Al pensar en el pasado uno puede tener la tendencia a creer que, con ligeras diferencias, las necesidades estaban cubiertas de la misma forma que hoy. Y no era así. Había necesidades parecidas, y otras idénticas; las fisiológicas por ejemplo, pero la forma de atenderlas no era precisamente como ahora. Para algo han avanzado las ciencias. Ni siquiera en los lugares más principales las condiciones de entonces y las de hoy se parecen.
Por su situación geográfica, Avilés ha chapoteado durante siglos en una marisma con la que se ha ido disputando la tierra seca y las posibilidades de crecimiento. Cualquier ensanche se hizo echando tierra al agua, ganando espacio a las arenas, a los juncos y a los lodos. Labor histórica sin pausa, pero con importantes contrapartidas como la propagación de las tercianas, las dificultades de la construcción y el pesado avance de obras e infraestructuras. No era esta villa un modelo de eficacia a la hora de poner tuberías y buscar desagües.

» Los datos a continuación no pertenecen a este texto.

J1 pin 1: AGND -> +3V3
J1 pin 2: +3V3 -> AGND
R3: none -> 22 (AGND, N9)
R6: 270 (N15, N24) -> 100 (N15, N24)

Nada que pueda resultar extraño en el siglo XXI, cuando, por circunstancias muy largas de explicar y muy difíciles de entender,  no se han completado las redes del saneamiento industrial. Antes era peor. Para todos.
La casa del Común, el lugar donde se ventilaban los destinos de los avilesinos, estaba mal ventilada. Allí donde se decidían los gobiernos, se repartían influencias y dineros, las aguas mayores y menores sólo estaban atendidas por un inmundo retrete que, falto de desahogo, ahíto de tanto asunto municipal con destino al archivo definitivo, extendía mefíticos efluvios a larga distancia. Emanaciones peligrosas que ponían muy difícil pensar que, dentro de aquella casa, había limpieza en todos los negociados. Y eso en un ayuntamiento es cosa muy principal, desde entonces hasta hoy. No se puede permitir que olores desagradables y, en la misma medida incontrolados, levanten incómodas sospechas por aquí y por allá.
Ese retrete, con sus hechuras de letrina cuartelera, vivió demasiado. Fue coetáneo de tiempos muy convulsos para el poder municipal. Testigo, y no mudo precisamente, del paso de la vieja política a la nueva. Del final de la era de los San Miguel, de los liberales monárquicos encabezados por el marqués de Teverga como señor feudal de la urnas, y la llegada de los republicanos de Pedregal, con dinero fresco y promesas de un tiempo nuevo.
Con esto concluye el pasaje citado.